Adelheid Dworak gehörte zu den BegründerInnen und RedakteurInnen der 1892 erstmals erschienenen Arbeiterinnen-Zeitung und engagierte sich für die Verbesserung der Lebensbedingungen der Arbeiterinnen und das Frauenwahlrecht.

1893 heiratete sie den sozialdemokratischen Redakteur Julius Popp, der im Gegensatz zu vielen seiner Geschlechtsgenossen ihre Einstellung zur Frauenemanzipation teilte. Im gleichen Jahr gab sie auch die Fabriksarbeit auf und widmete sich ganz der Herausgabe der Arbeiterinnen-Zeitung.
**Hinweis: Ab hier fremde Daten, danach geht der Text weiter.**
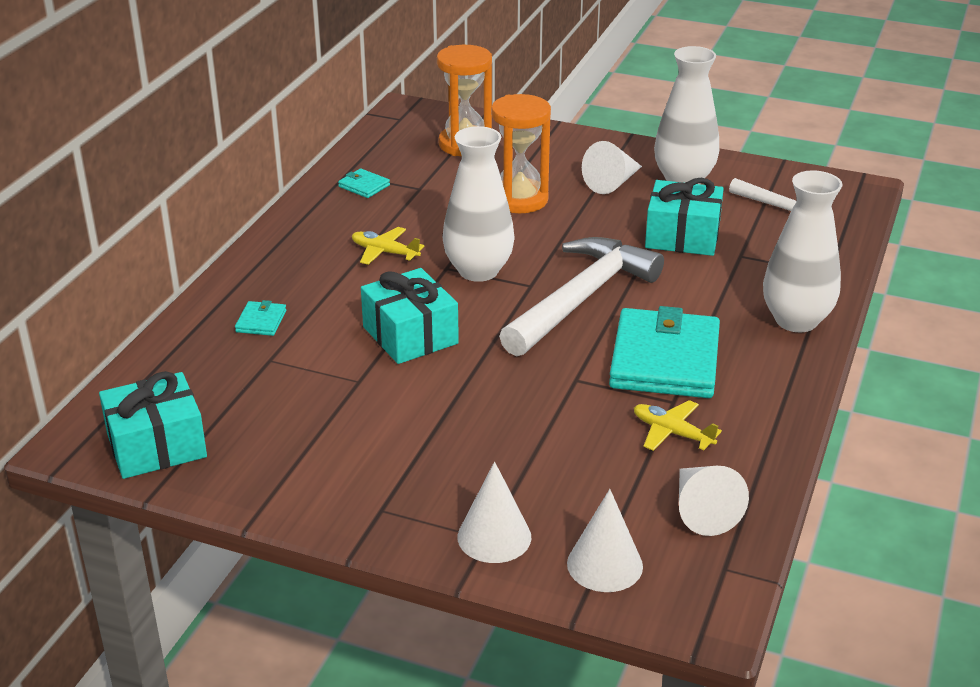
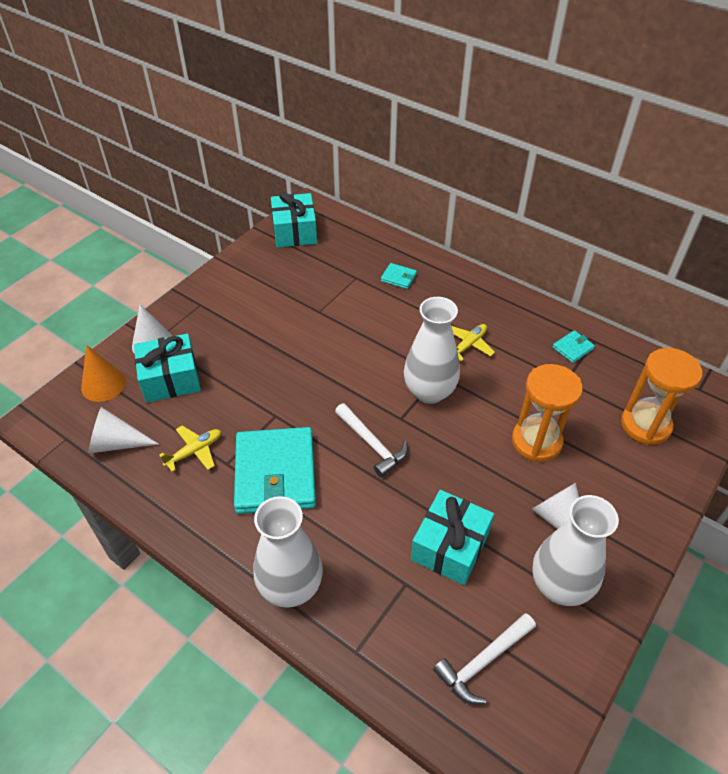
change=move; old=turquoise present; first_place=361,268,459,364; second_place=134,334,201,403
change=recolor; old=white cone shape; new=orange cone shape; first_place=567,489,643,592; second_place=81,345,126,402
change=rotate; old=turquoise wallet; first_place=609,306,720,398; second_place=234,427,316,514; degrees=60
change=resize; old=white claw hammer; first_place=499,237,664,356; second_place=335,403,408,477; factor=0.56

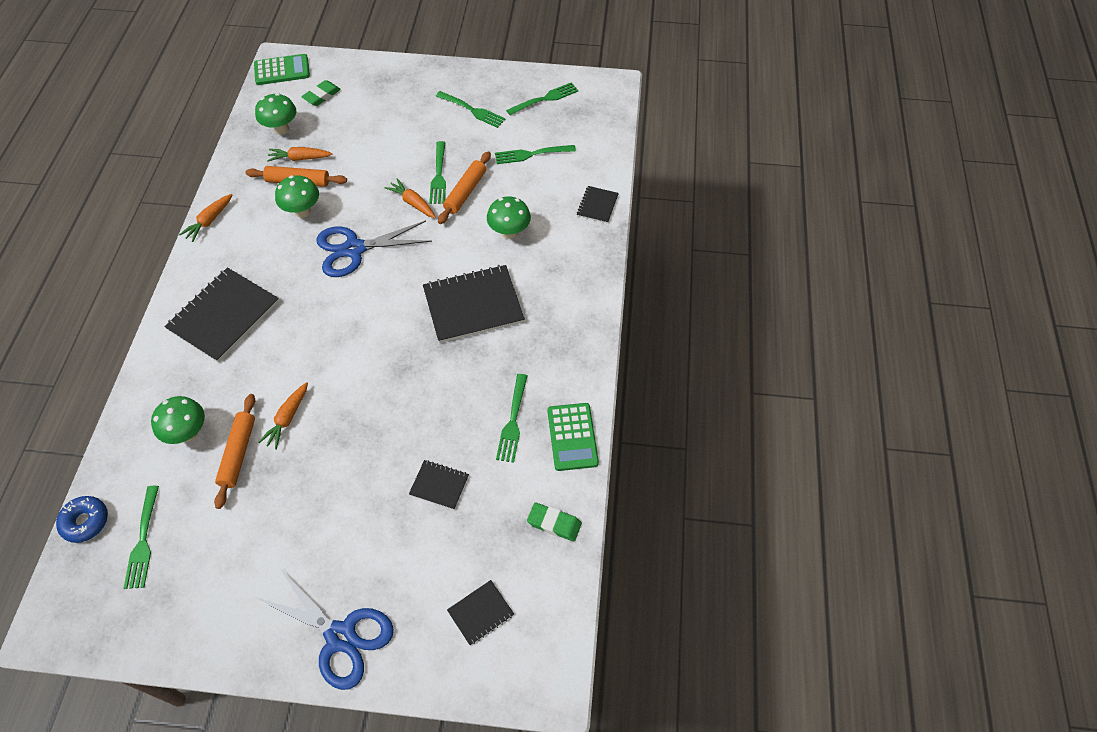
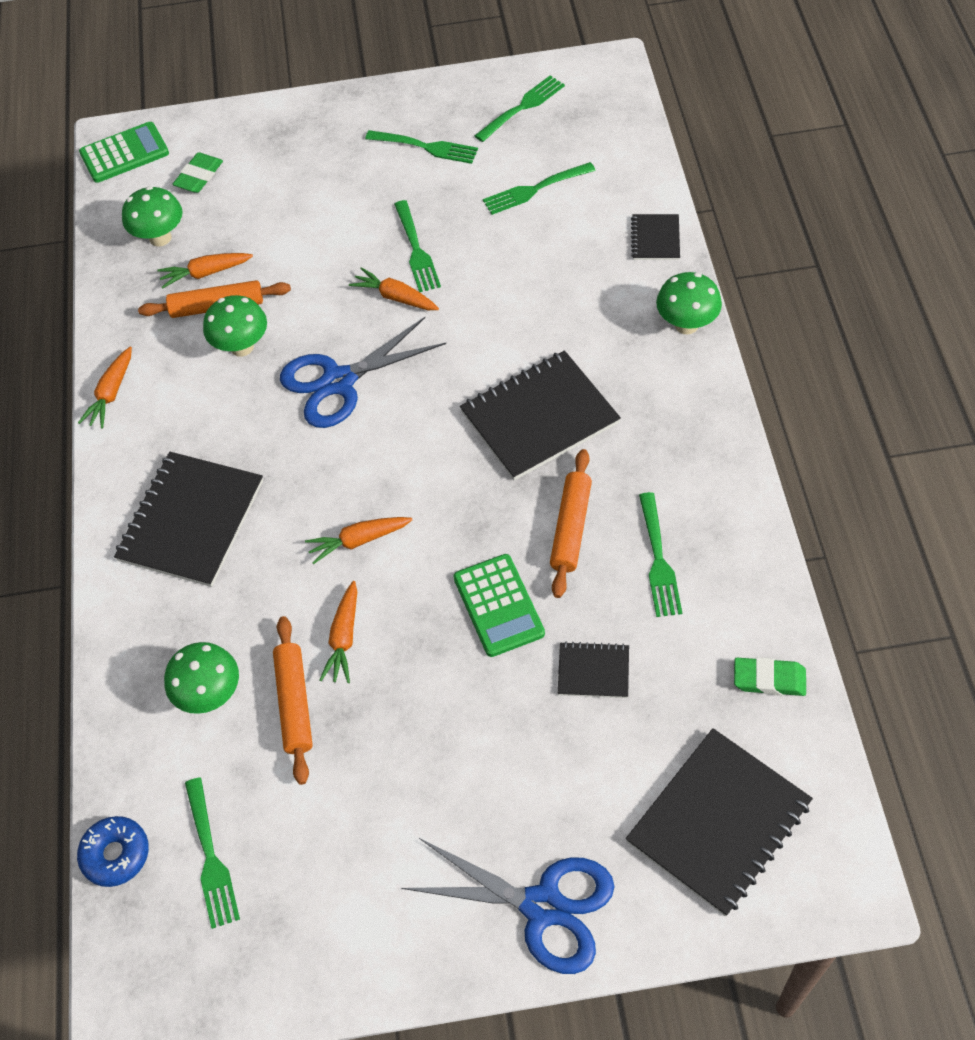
change=insert; new=orange carrot; second_place=305,517,412,564
change=move; old=orange pastry roller; first_place=438,151,491,224; second_place=550,449,592,598
change=move; old=emerald fungus; first_place=487,196,531,239; second_place=656,272,722,335
change=move; old=emerald adding machine; first_place=548,403,599,471; second_place=453,554,545,657
change=resize; old=black notepad; first_place=447,580,514,646; second_place=626,728,813,917; factor=2.02

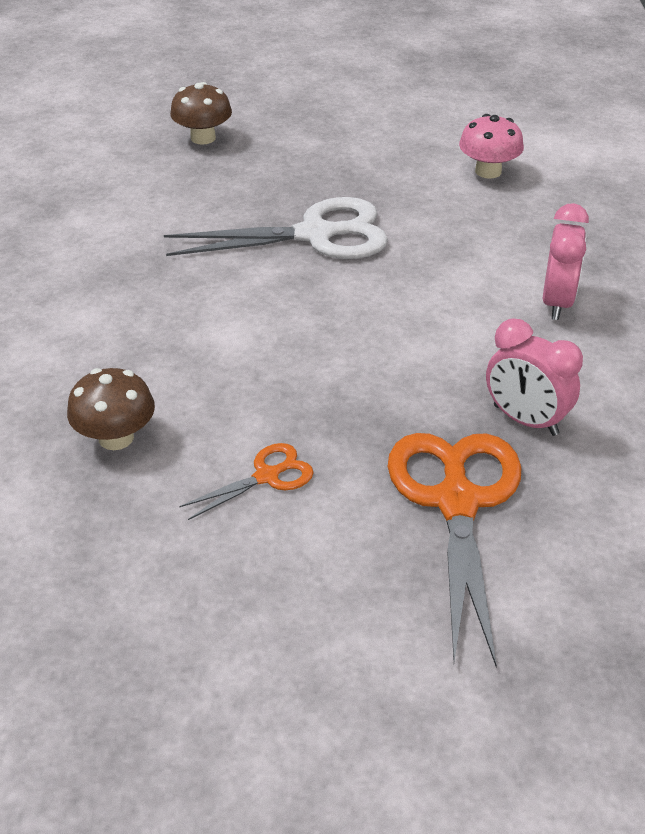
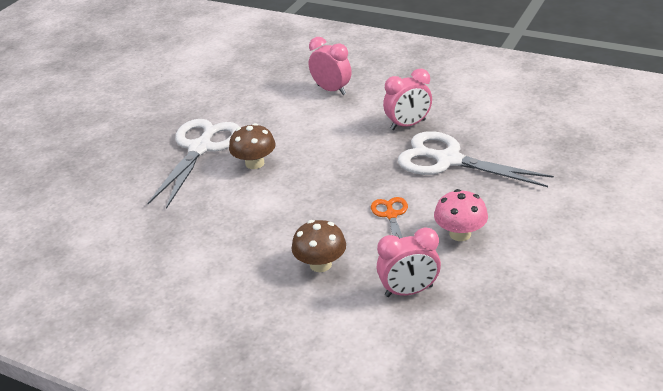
change=insert; new=rose-pink alarm clock; second_place=377,227,441,297
change=move; old=russet fungus; first_place=170,82,232,145; second_place=229,123,276,169
change=move; old=rose-pink fungus; first_place=459,114,524,179; second_place=434,189,488,241
change=recolor; old=orange shears; new=white shears; first_place=388,433,521,667; second_place=398,131,554,187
Sie setzte ihre politische Arbeit fort: 1895 wurde sie wegen ihrer kritischen Haltung zur traditionellen Ehe zu einer Arreststrafe verurteilt, 1902 gründete sie den "Verein sozialdemokratischer Frauen und Mädchen" und übernahm den Vorsitz des "Internationalen Frauenkommittees", 1911 trat sie am Vorabend des Ersten Weltkriegs für die Ziele der Friedensbewegung ein. Als 1918 das allgemeine Wahlrecht eingeführt wurde, zog Adelheid Popp in den Wiener Gemeinderat ein und wirkte als Abgeordnete im Nationalrat bis zur Auflösung des Parlaments 1934. Auch in dieser Funktion setzte sie sich besonders für frauen- und familienpolitische Belange wie etwa die Eherechtsreform, die Einkommensgleichheit für Männer und Frauen und das Hausgehilfinnengesetz, das die Dienstbotenordnung ablösen sollte, ein.

1934 zog sie sich – auch aus gesundheitlichen Gründen – aus ihren politischen Funktionen zurück. Wenige Monate, nachdem die Nationalsozialisten in Österreich die Herrschaft übernommen hatten, starb Adelheid Popp an einem Schlaganfall.